Membros de grupos marginalizados são mais vulneráveis à corrupção, pois não têm a possibilidade de cumprir ou fugir das condições extrajurídica impostas a eles para exercer seus direitos. A discriminação contra a corrupção estrutural é ainda mais intensa, pois é seletiva, como muitas de suas formas operam através de marcadores sociais como etnia, status socioeconômico, gênero, orientação sexual, etc. Em outras palavras, corrupção, especialmente estrutural, tende a preferir o mais fraco, o que ao mesmo tempo reforça sua condição de marginalidade.

Partindo um pouco mais além, não se pode esquecer que o impacto da corrupção pode afetar vários direitos humanos ao mesmo tempo, devido às relações recíprocas que existem entre eles. Por exemplo, observe que se um ato de depravação impede uma família de ter uma casa própria, certamente outros direitos como alimentação, água, saúde e o mais importante, dignidade humana também deve ser afetada.[46]


4 A CORRUPÇÃO NO DIREITO INTERNACIONAL

Nesse capítulo serão abordadas as Convenções Internacionais que tratam sobre os aspectos da corrupção e o compromisso de combate a ela, como forma de tentativa de erradicação pelos países signatários.

4.1 CONVENÇÃO INTERAMERICANA CONTRA A CORRUPÇÃO (CONVENÇÃO DE CARACAS, 1996)

A Convenção Interamericana contra a Corrupção adotada em Caracas, Venezuela, no dia 29 de março de 1996, como o primeiro instrumento jurídico internacional a tratar da corrupção e a necessidade de promover e facilitar a cooperação os Estados-Membros da Organização dos Estados Americanos (OEA) para combate-la.[47] Segundo a OEA em seu preâmbulo, a corrupção implica a legitimidade das instituições públicas, atenta contra a sociedade, a ordem e a moral, bem como contra o desenvolvimento integral dos povos, provocam distorções econômicas, vícios na gestão pública, a deterioração da moral social, cria instrumentos que servem para o crime organizado, além de ameaçar e corroer as atividades comerciais e financeiras legitimas.[48]

A Convenção no Brasil foi aprovada pelo decreto legislativo nº 152, de 25 de junho de 2002 e promulgada pelo Decreto Presidencial nº 4.410 de 7 de outubro de 2002. No Brasil a partir da ratificação de uma convenção ela é incorporada com lei ordinária assim seu cumprimento é obrigatório e válido para todos.[49] A Convenção conta com vinte e oito Estados partes e de acordo com o seu artigo XXI a convenção está aberta para à assinatura dos Estados membros da OEA.[50]

A Convenção em seu preâmbulo e artigo II tem como proposito promover e fortalecer o desenvolvimento dos mecanismos necessários para prevenir, detectar, punir e erradicar a corrupção e promover, facilitar e regular a cooperação entre os Estados, a fim de garantir a eficácia das medidas e ações destinadas a prevenir, detectar, punir e eliminar a corrupção no exercício de funções públicas e especificamente e os atos de corrupção conexos.[51]

A Convenção Interamericana estabelece iniciativas governamentais de combate à corrupção, que podem ser divididas em ações de prevenção e ações para criminalizar o crime e certos atos de corrupção.
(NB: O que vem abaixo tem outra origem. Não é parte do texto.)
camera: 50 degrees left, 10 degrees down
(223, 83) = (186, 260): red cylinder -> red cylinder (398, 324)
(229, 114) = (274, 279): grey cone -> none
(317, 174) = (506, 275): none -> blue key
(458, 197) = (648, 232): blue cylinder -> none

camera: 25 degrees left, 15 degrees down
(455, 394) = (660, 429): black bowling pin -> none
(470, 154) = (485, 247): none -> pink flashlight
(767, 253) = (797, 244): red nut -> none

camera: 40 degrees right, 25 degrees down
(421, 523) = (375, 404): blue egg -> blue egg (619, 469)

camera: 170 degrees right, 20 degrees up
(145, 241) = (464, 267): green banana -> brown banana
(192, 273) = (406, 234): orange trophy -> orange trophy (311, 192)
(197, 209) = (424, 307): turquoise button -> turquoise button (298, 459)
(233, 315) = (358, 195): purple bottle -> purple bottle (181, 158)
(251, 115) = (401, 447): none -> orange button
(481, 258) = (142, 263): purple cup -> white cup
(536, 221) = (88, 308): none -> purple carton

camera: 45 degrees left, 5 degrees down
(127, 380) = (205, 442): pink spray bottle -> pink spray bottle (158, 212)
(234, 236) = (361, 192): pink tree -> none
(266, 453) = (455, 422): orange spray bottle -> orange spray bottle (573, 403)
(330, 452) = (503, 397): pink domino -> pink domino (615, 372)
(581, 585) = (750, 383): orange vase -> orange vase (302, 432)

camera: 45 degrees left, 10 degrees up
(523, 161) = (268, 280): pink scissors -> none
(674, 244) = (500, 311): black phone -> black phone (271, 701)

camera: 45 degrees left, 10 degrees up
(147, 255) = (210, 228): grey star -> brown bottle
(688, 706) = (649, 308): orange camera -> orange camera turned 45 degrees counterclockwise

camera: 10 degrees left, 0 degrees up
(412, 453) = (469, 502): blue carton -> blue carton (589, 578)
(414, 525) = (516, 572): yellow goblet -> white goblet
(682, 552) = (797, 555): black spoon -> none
O artigo III da Convenção Interamericano estabelece uma série de medidas preventivas que as Partes considerarão para reduzir as oportunidades de cometer atos de corrupção. Dentre essas estão por exemplo as normas de conduta para o bom desempenho das funções públicas e mecanismos para tornar efetivos, sistemas para a declaração de receitas, sistemas de recrutamento de funcionários públicos, sistemas para arrecadação e controle da renda do Estado que impeçam a prática da corrupção e sistemas para proteger funcionários públicos.[52]

A Convenção da OEA cobre o lado ativo e passivo do crime, desde a corrupção puramente doméstica até sua dimensão internacional, mas visa exclusivamente a corrupção no exercício de funções públicas. Como podemos observar, o escopo da Convenção Interamericana é amplo. No seu artigo VI identifica quais são os atos de corrupção serão aplicados a Convenção. Em seu parágrafo 1º e suas alíneas a e b aponta o suborno como um ato de corrupção.

A Convenção contém disposições sobre o desenvolvimento progressivo artigo XI que visam a futura classificação de práticas, tais como a adoção de uma determinada decisão por uma autoridade com o objetivo de obter uma vantagem indevida e o uso indevido ou exploração de bens públicos para o seu beneficiar. benefício próprio ou de um terceiro por um funcionário público artigo XI alínea b.[53]

A eficácia da ação internacional anticorrupção depende em grande parte da base jurisdicional por meio da qual as partes aplicam e fazem cumprir suas leis anticorrupção. A Convenção Interamericana busca obter a maior liberdade possível para que os Estados Partes exerçam sua jurisdição na investigação e julgamento do crime. Nesta perspectiva, prevê a territorialidade como base jurisdicional, incluindo a doutrina dos efeitos no artigo IV e a nacionalidade no artigo V § 1º e 2º, bem como demais fundamentos previstos na legislação nacional no artigo V § 4º.[54]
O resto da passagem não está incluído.